Pendez les coupables haut et court. Voilà ce que scandent des partisans de la peine de mort après chaque crime atroce, tel que l’assassinat du petit Ritesh Gobin, 11 ans, égorgé par un “ami” de son père.
Sir Anerood Jugnauth

Mais la peine capitale – suspendue en 1995 – n’est pas à l’agenda du gouvernement. C’est du moins ce qui ressort d’une réponse écrite déposée au Parlement vendredi par le ministre mentor, sir Aneerood Jugnauth, après une question de Danielle Selvon lors de la séance de mardi.

La députée voulait savoir si gouvernement a l’intention de durcir la loi pour ceux qui commettent des crimes contre les enfants, notamment. Sir Anerood Jugnauth a déclaré :

La loi est déjà très sévère envers ceux qui commettent des crimes contre les enfants. La durcir équivaudrait à appliquer la peine de mort, mais il y a consensus parmi les associations, qui font valoir que la peine capitale va à l’encontre des droits de l’homme.
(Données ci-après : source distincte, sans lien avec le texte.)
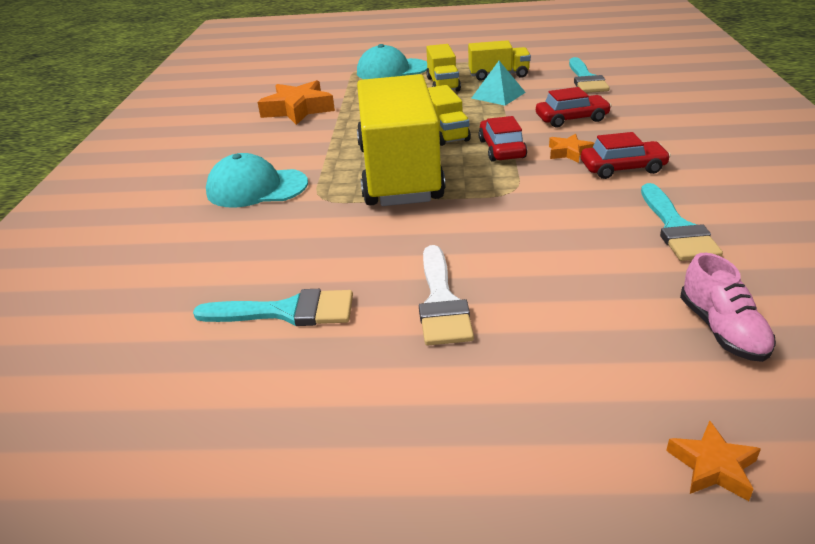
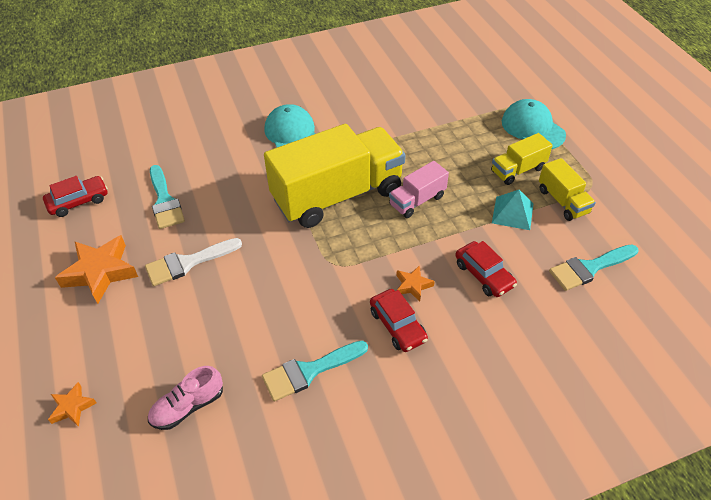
camera: 65 degrees right, 15 degrees up
(298, 109) = (421, 104): orange star -> orange star (100, 272)
(446, 133) = (417, 200): yellow truck -> pink truck
(502, 149) = (401, 242): red car -> red car (78, 201)

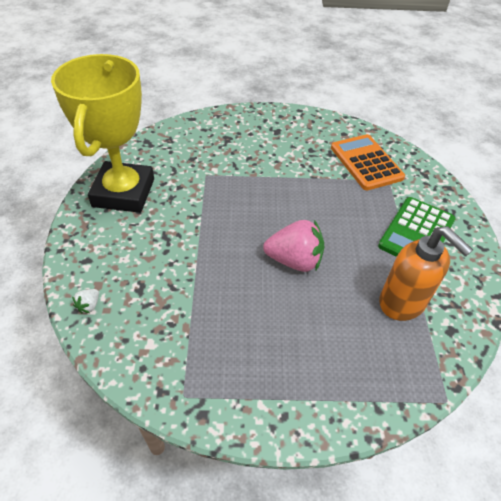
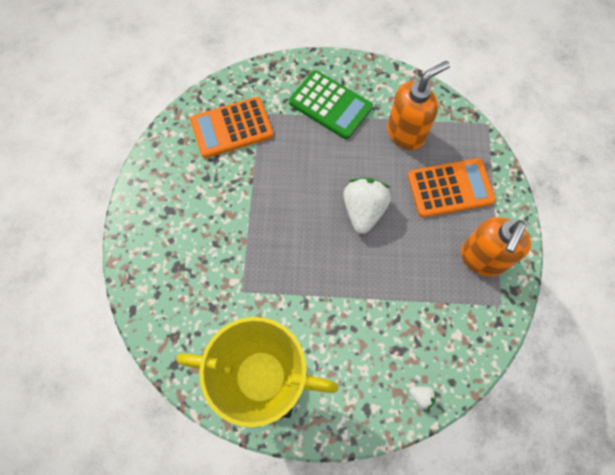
camera: 85 degrees left, 20 degrees up
(244, 378) = (482, 259): none -> orange soap dispenser
(294, 260) = (363, 210): pink strawberry -> white strawberry
(336, 347) = (450, 188): none -> orange calculator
Le ministre mentor a rappelé que l’assassinat d’un nourrisson, notamment, est passible d’une peine d’emprisonnement ne dépassant pas 60 ans alors qu’un assassinat peut valoir 45 ans de prison. Il a également rappelé qu’entre 2017 et 2018, la cour a condamné certains criminels à des peines de 23 et 33 ans, entre autres.